Behavior of major and minor elements during directional crystallization of Fe-Ni-Cu-S-(Rh, Ru, Ir, Pt, Pd, Ag, Au) melt

Elena F. Sinyakova; Konstantin A. Kokh

doi:10.17308/kcmf.2024.26/12449

Elena F. Sinyakova V. S. Sobolev Institute of Geology and Mineralogy Siberian Branch Russian Academy of Sciences pr. Akademika Koptyuga 3, Novosibirsk, 630090, Russian Federation https://orcid.org/0000-0001-6288-3425
Konstantin A. Kokh V. S. Sobolev Institute of Geology and Mineralogy Siberian Branch Russian Academy of Sciences pr. Akademika Koptyuga 3, Novosibirsk, 630090, Russian Federation https://orcid.org/0000-0003-1967-9642

DOI: https://doi.org/10.17308/kcmf.2024.26/12449

Keywords: Cu-Fe-Ni-S system, Phase equilibria, Noble metals, Directional crystallization, DTA

Abstract

The Cu-Fe-Ni-S system is unique in terms of the number of crystalline phases with a variety of combinations of properties, which makes it relevant for prospective material studies. The phases of this system compose typical associations of massive zonal sulfide Cu-Ni ores, and their copper-rich zones are characterized by a high content of noble metals. Therefore, this system is among the most important of those used for the geochemistry of sulfides and for the metallurgy of copper and nickel. There is insufficient quantitative information on the equilibrium distribution coefficients of macrocomponents and the behavior of impurities upon crystallization of solid solutions in the region of the solid-melting diagram corresponding to natural ores or intermediate products of metallurgical production. Therefore, the goal of the work was to obtain new data on the phase diagram of the Cu-Fe-Ni-S system and corresponding phases of noble metals (Rh, Ru, Ir, Pt, Pd, Ag, Au) during the process of fractional crystallization of the melt simulating zonal copper-rich ores of platinum-copper-nickel sulfide deposits.
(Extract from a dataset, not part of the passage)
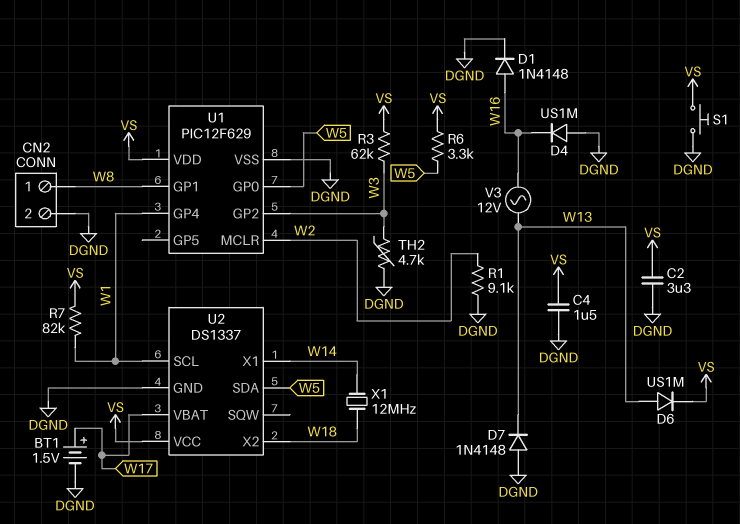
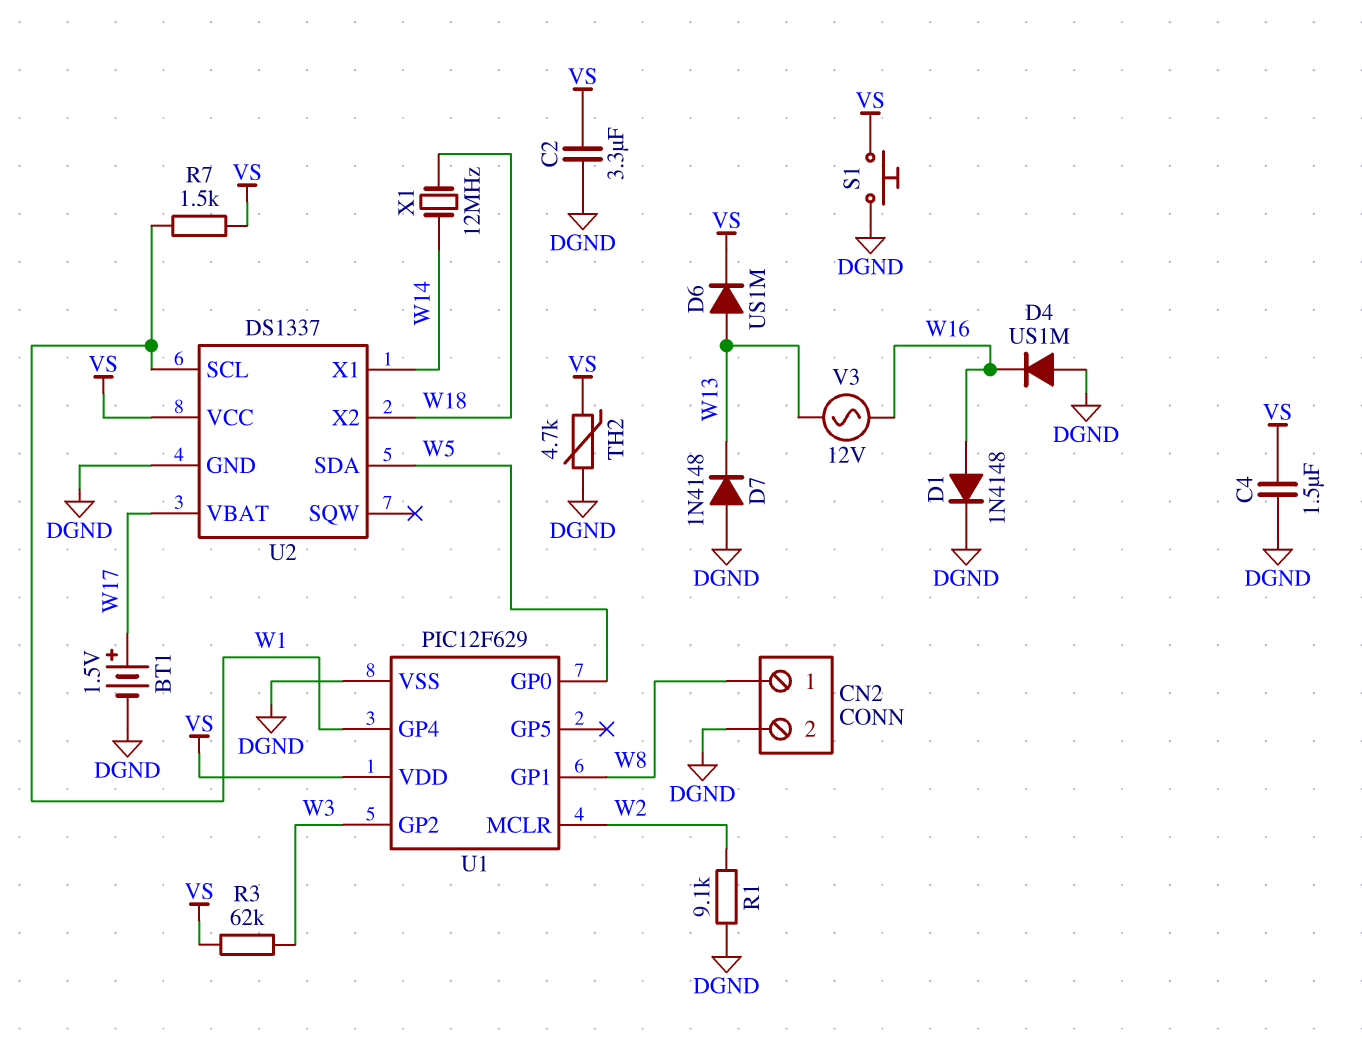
R6: 3.3k (VS, W5) -> none
R7: 82k (VS, W1) -> 1.5k (VS, W1)
TH2: 4.7k (DGND, W3) -> 4.7k (DGND, VS)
We conducted quasi-equilibrium directional crystallization of the melt with a composition of (at. %): Fe 29.20, Ni 5.85, Cu 17.60, S 47 with addition of 0.05% of Rh, Ru, Ir, Pt, Pd, Ag, and Au. The obtained sample was studied using optical and scanning electron microscopy, energy-dispersive spectrometry (SEM/EDS), and X-ray phase analysis. Differential thermal analysis (DTA) was used to determine the liquidus temperatures along the crystallization path.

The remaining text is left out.